EnviroChemie is developing sustainable and efficient wastewater treatment solutions for companies in the pharmaceutical industry. The procedure can be adapted flexibly when wastewater components change and has a minimal carbon footprint.
New medicines, new applications: As a result, treating wastewater from the pharmaceutical industry is an increasingly demanding task. Alongside thorough analytical methods, EnviroChemie offers a range of procedures for reliably removing critical ingredients, such as antibiotics or hormones, from wastewater.
Active pharmaceutical ingredients (API) are generally not easily biodegradable. Therefore, the wastewater may not be discharged into sewage treatment plants without pretreatment.
Various methods – or combinations of methods – are considered for pretreating wastewater from pharmaceutical production. Incinerating this wastewater consumes a lot of energy and generates high CO2 emissions, while the HGV transport involved also increases the carbon footprint. Physical procedures are also expensive. Residues in wastewater are filtered out using membrane technology or absorbed by activated carbon. Following this, the residual materials must be disposed of. Depending on the type of wastewater, however, these methods can be suitable in combination with other technologies.
Advanced oxidation processes (AOP) are more common today. These split APIs or other substances that are not easily biodegradable into smaller organic fragments, so that the wastewater can then be biologically treated in the subsequent steps. The choice of the right AOP depends on the type of wastewater and its components. In its own labs and pilot plants, EnviroChemie tests the various procedures for the different pharmaceuticals and develops an individual treatment method for each individual application.

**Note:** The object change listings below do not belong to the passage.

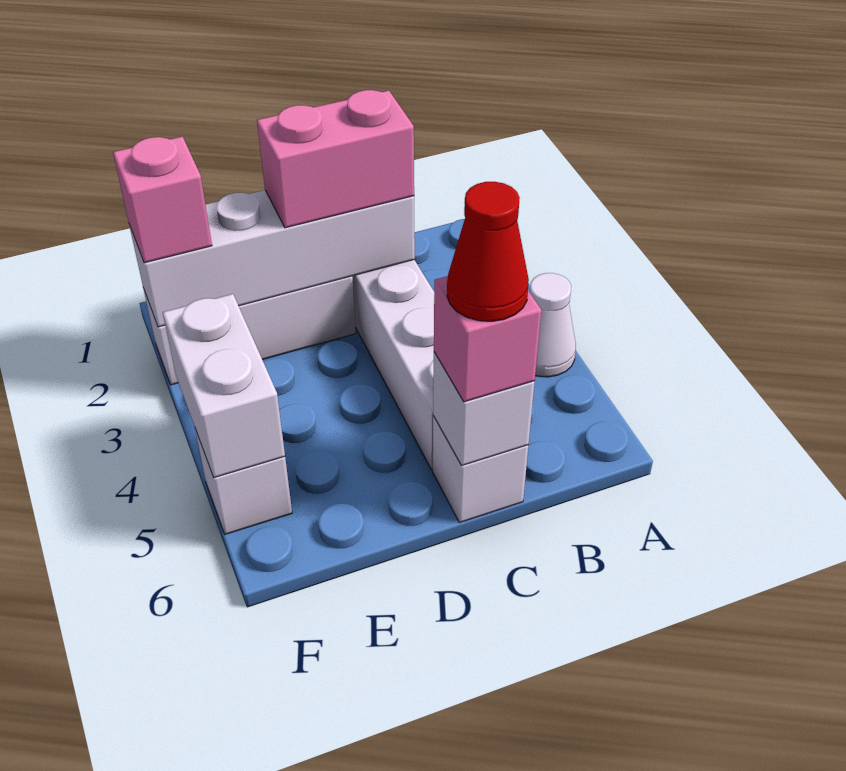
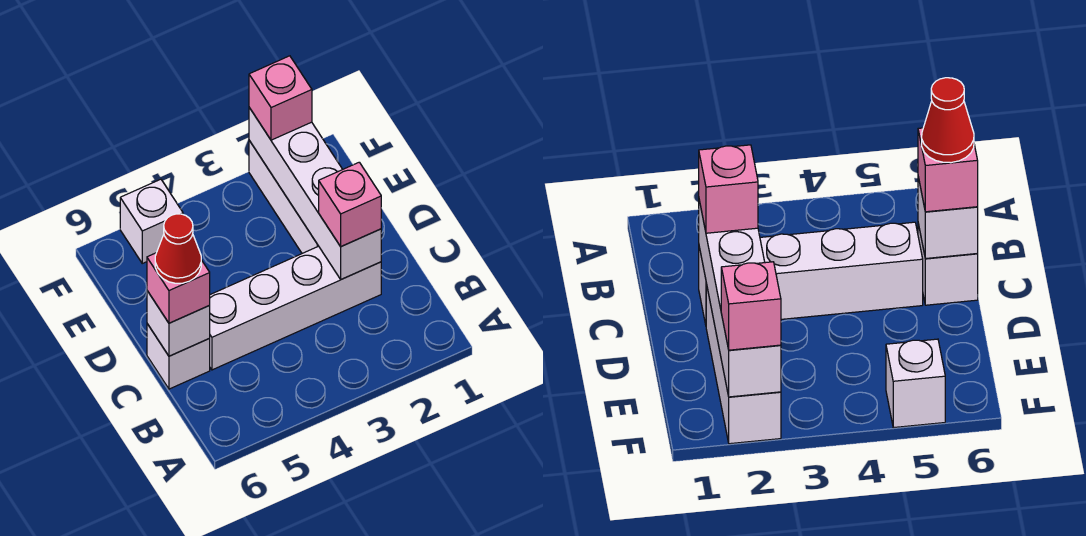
white cone A4 level 1 -> none
pink brick C2:D2 level 3 -> pink brick C2 level 3
white brick F4:F5 level 2 -> none

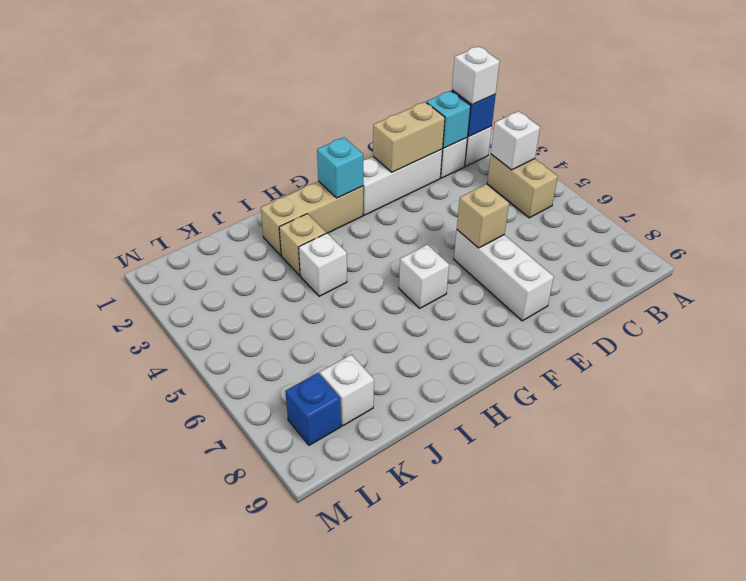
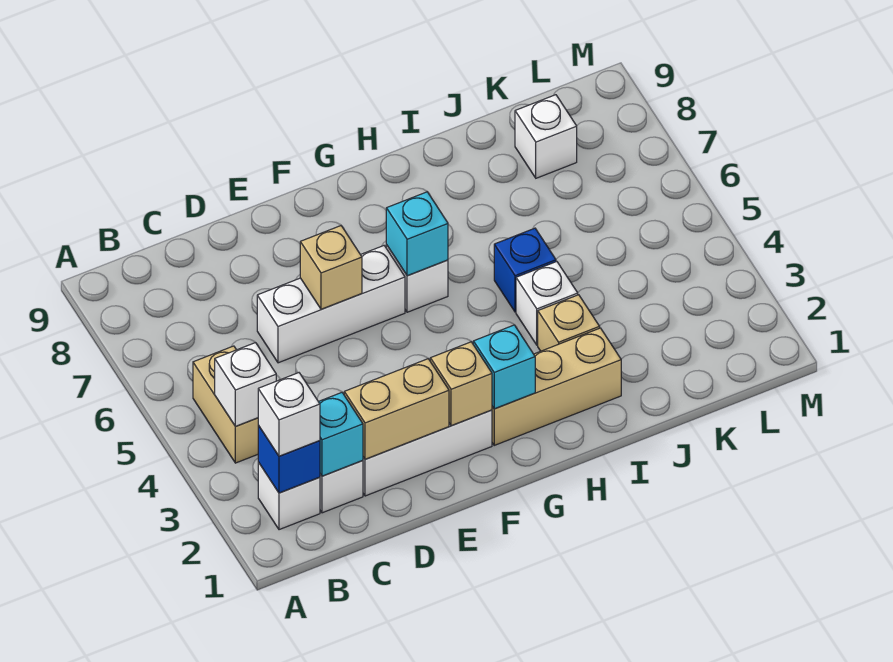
white brick E6:E8 level 1 -> white brick D6:F6 level 1
none -> tan brick F2 level 2
none -> cyan brick G6 level 2
blue brick L8 level 1 -> blue brick I5 level 1

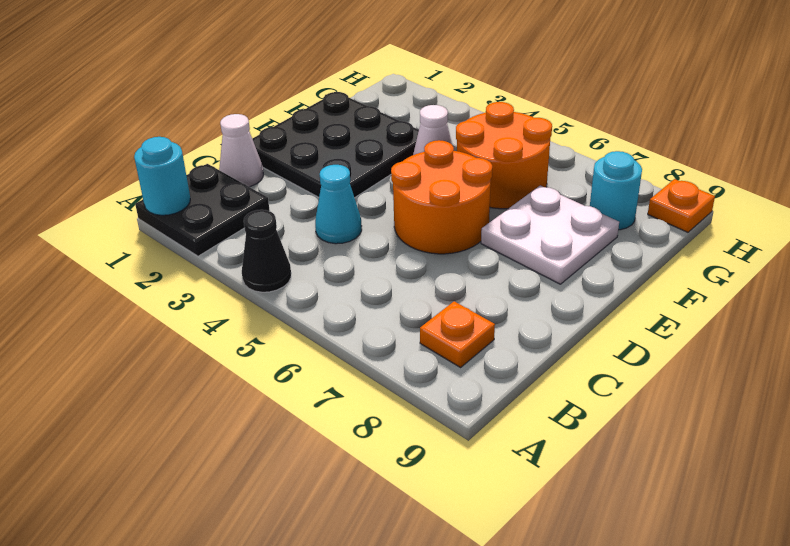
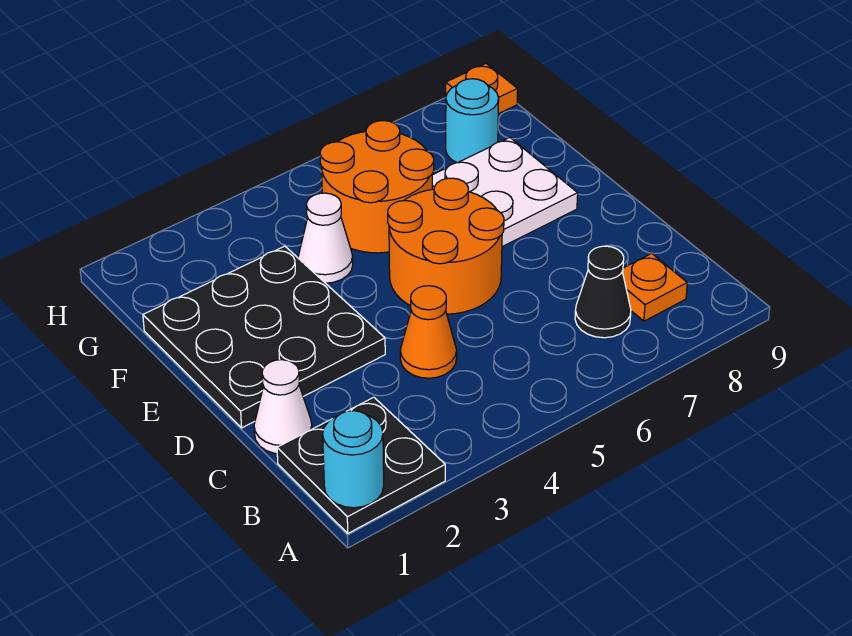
black cone A4 level 1 -> black cone B7 level 1
cyan cone C4 level 1 -> orange cone C4 level 1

One example of this is the surfactant octoxynol 9, which is used as a solution in many rapid tests for COVID-19 and is therefore an example of a substance that can suddenly present a completely new challenge for wastewater treatment. Due to its toxicity, octoxynol 9 may not be released into wastewater even in small quantities. Producers are tasked with developing completely new solutions here; EnviroChemie has devised a custom treatment process on behalf of one of them. To this end, the wastewater specialist determined and tested the ideal parameters for the treatment in its own laboratories. Supplementary analyses from external specialist laboratories confirmed the decomposition results.